I appreciate NASCAR's push for diversity. It's a great sport that everyone should be able to enjoy both as fans and participants.  If Danica Patrick catches fire and has a successful career, what a boost to the sport that would be.  At some point, there will be an up and coming African-American who will be a fine competitor. These are good things and NASCAR working to advocate such vital growth is a nobel and necessary enterprise.

What is never acceptable is pandering and patronizing. Clearly, there was an annoying example of that with the singing of the National Anthem. The singer, an African-American female, peformed horribly. She could not handle the demands of the song, looked awkward performing, and hot-dogged parts of the song at the end, a practice among pop singers who sing the "Star Spangled Banner" before sports events that is most annoying and disrespectful.

Enlisting singers like this one are bound to be greated with cynicism -- as in "Why did they chose her?" or worse, "Token!"

This is no way to accomplish what the sport needs to accomplish. There are plenty of performers who are audience appropriate available. Tonight's performance stunk of pandering.


Buddy said...

Dear RMF,

I too cringed at the singing of the National Anthem prior to the start of Friday night's NASCAR's Nationwide Race. However, I see this less about "pandering" and more about those performing the National Anthem trying to add their own "flavor" to the song.

The performer Friday night so poor used phrasing and emphasis that it makes me wonder if this person had any music training. Even worse, it makes me question who was responsible for screening and picking this performer.

Our National Anthem must be sung with respect in the manner it was written without embellishment. Anything else is a disgrace to the anthem and to the United States of America.

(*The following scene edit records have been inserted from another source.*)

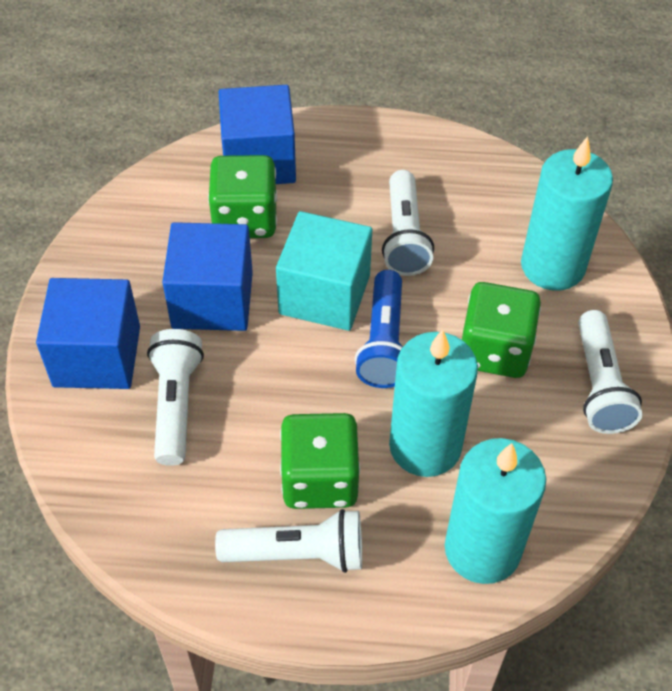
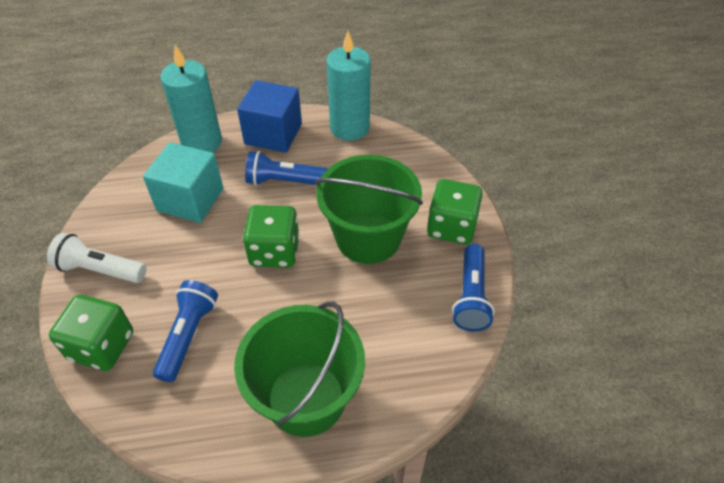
blue cube: 3 -> 1
blue flashlight: 1 -> 3
green bucket: 0 -> 2
turquoise candle: 3 -> 2
white flashlight: 4 -> 1

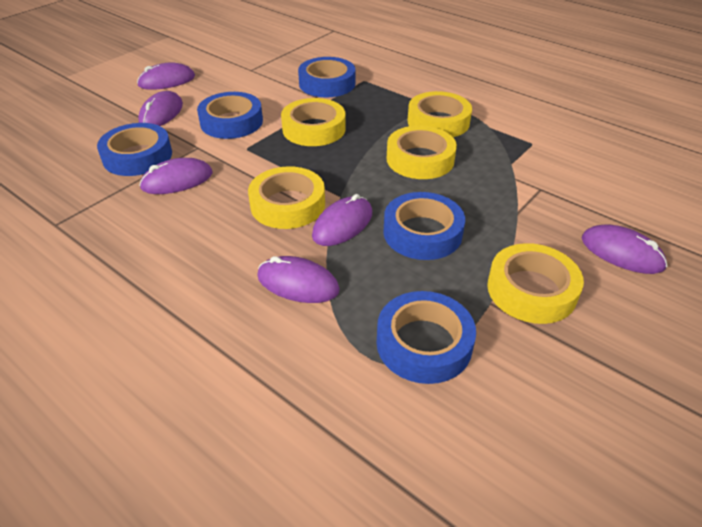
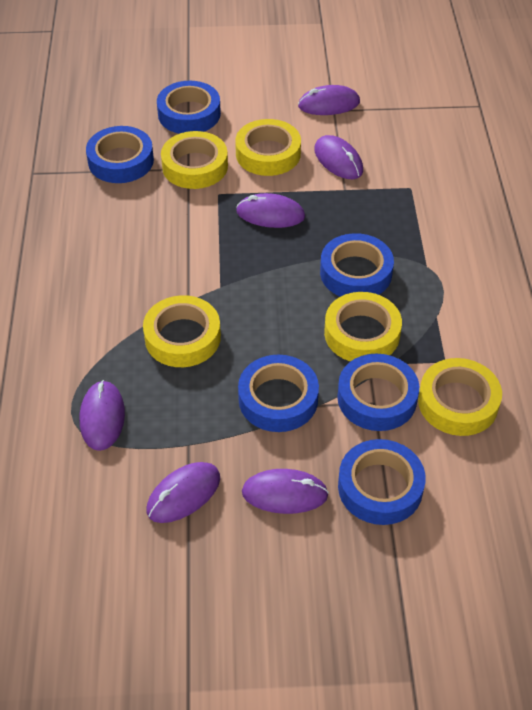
blue tape: 5 -> 6

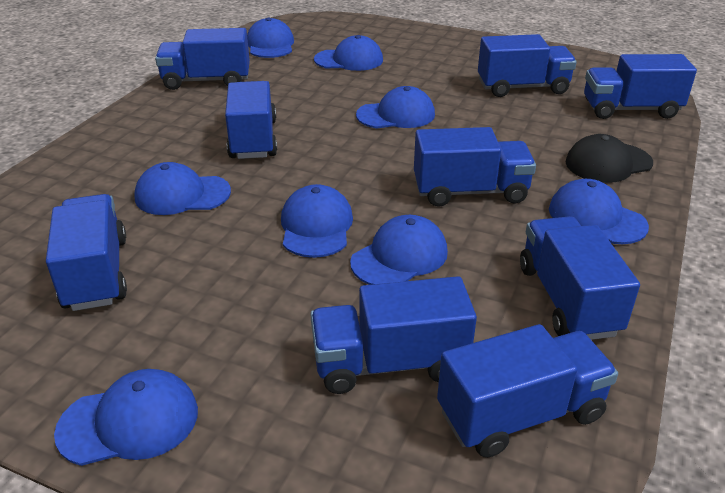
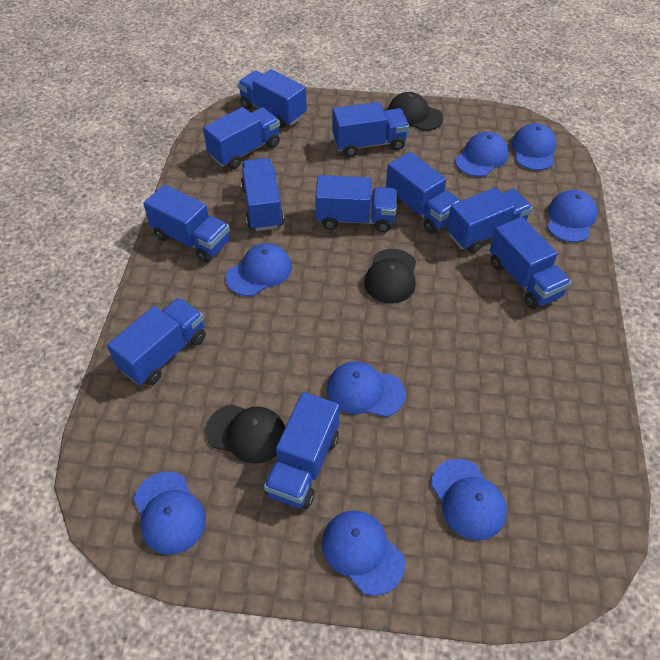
black cap: 1 -> 3
blue truck: 9 -> 11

Right Minded Fellow said...

I saw two issues -- pandering for the sake of the NASCAR "Drive for Diversity" program. This was a case of picking someone who does not represent the cause well at all.

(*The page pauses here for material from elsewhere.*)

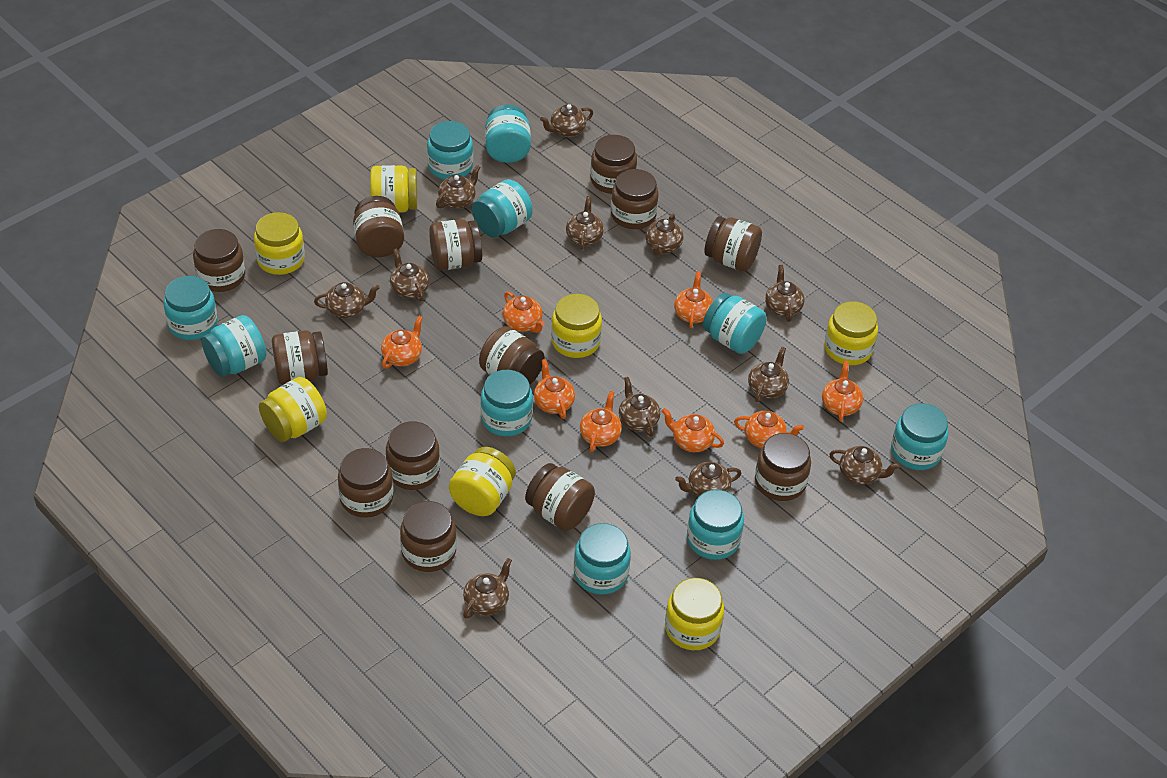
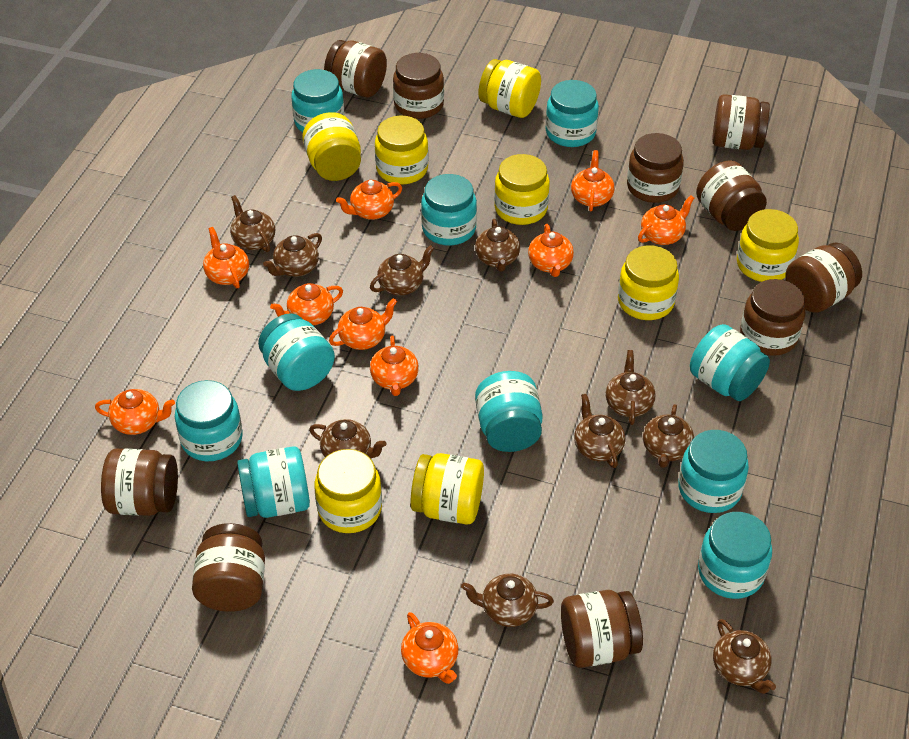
brown jar: 13 -> 10
brown teapot: 12 -> 10
orange teapot: 8 -> 10
yellow jar: 7 -> 8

The second issue is the extent to which "artists" take liberties with their performance of the "National Anthem" adding "flavor" as you would put it. It appears that black and country singers are currently the worst offenders.

Perhaps a side note is reflective of the change atop Charlotte's management. Humpy Wheeler, the master of promotion is gone.

I've probably pointed out before, I've heard only one performance of the "Star Spangled Banner" where the artists took substantial artistic freedom and pulled it off. In advance of Cal Ripken's streak game, Bruce Hornsby and Brandon Marsalis (keyboard and sax), changed the tempo a little making it mellower and more reflective, a very respectful performance not playing "hey look what I can do stuff."

It's been going on for decades but I think Whitney Houston's performance at the Desert Storm Superbowl, which got lots of rave reviews encouraged bolder presentations. Her's was walking the border line but had so much passon and energy (and I don't like her music) she seemed to pull it off.